Capsize not cat-astrophic

00:26, Jan 08 2013
Duncan MacLane
Duncan MacLane during his C-Class catamaran campaign for the "Little America's Cup" in 1996.

Oracle Team USA might be sitting in their corner, bloodied and bruised, like a boxer desperately trying to recover from a particularly damaging last round, but experts are still tipping that Larry Ellison's team will pick themselves up and come out swinging.

In an interview with Peter Montgomery on Newstalk ZB, world renowned racing multihull designer Duncan Maclane said "At early stages I would have said that the chances of someone beating Oracle this time round were very slim. Right now...I'd say its 60-40. Oracle still has got real strength behind them, because of the head start and the people they have in the team. And you can't discount all the time on the water with the big tri."

Maclane, a veteran of the 1988 the Deed of Gift race onboard Stars and Stripes against New Zealand's KZ1 said that in spite of the "huge negative impact on Oracle's program", the defender of the America's Cup was in a unique position before the incident.

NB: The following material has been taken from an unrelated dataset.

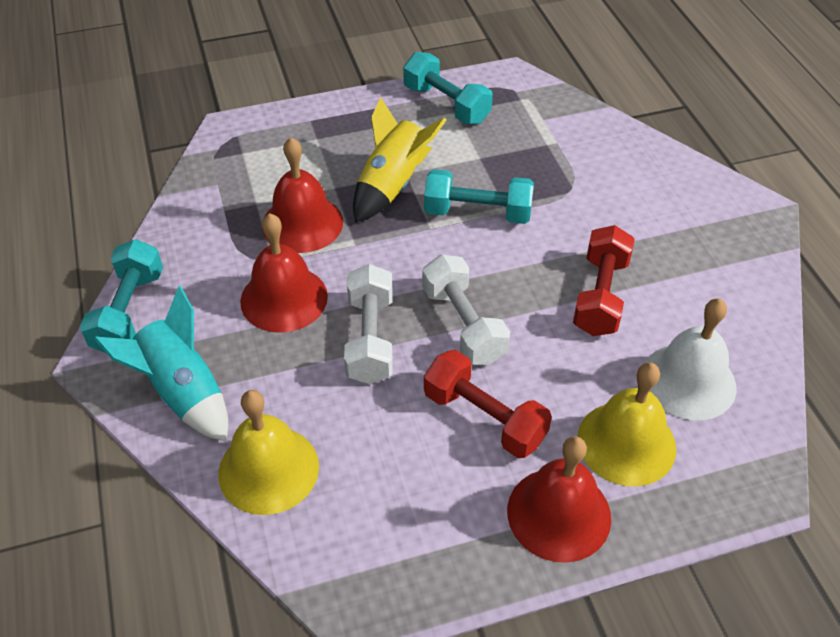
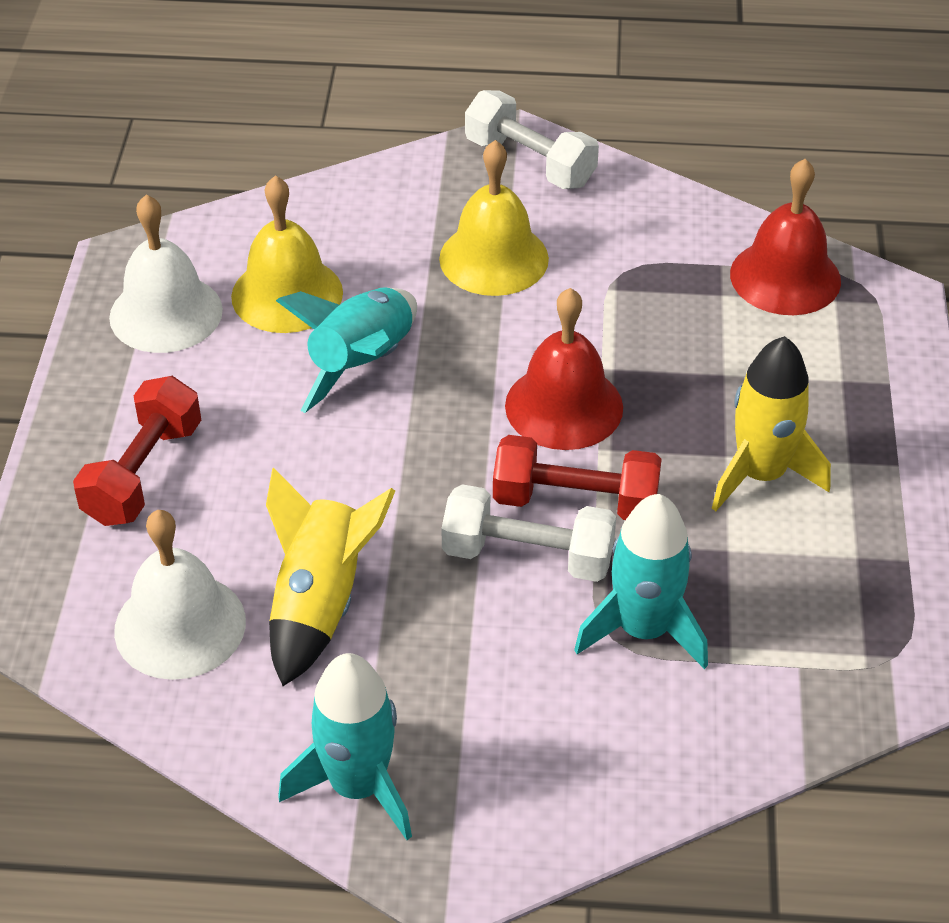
red bell: 3 -> 2
turquoise dumbbell: 3 -> 0
turquoise rocket: 1 -> 3
white bell: 1 -> 2
yellow rocket: 1 -> 2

"I don't think it has ever happened before in the America's Cup where the defender basically got to pick the next boat and did most of the preliminary design work and determining the rule on their own. By going into the large catamaran with a wing sail, Oracle also had a huge jump on everybody because they had spent a lot of time with their wing-masted trimaran in the last Cup. They had that under their belts, they had their design team, their sailing team, all their shore based support from that before they really finalised the design for this cup. That put them at a huge advantage."

Most sailing experts will tell you that there's not much point in having a great boat and a great team, if the sailors haven't had enough time out on the water to learn to sail it properly. So Oracle will still be suffering tremendously as a result of the lack of sailing time since their capsize on October 17 2012.

Although, they will have a window of just over two months to claw back some of their deficit. The challengers stop training and begin racing in the Louis Vuitton Cup on San Fransisco Bay on July 4, whereas the defender will not begin racing until September 7.

Emirates Team New Zealand, on the other hand, have used all their allotted 30 days of training from the first restriction period. The second training restriction period begins on February 1 and runs through to April 30, with teams being allowed to sail on 45 days. Oracle Team USA's second training period has been shortened to finish on April 26 as the result of a protest by Luna Rossa Challenge for breaching the reconnaissance laws. They will however still be allowed to train on 45 days during the shortened period.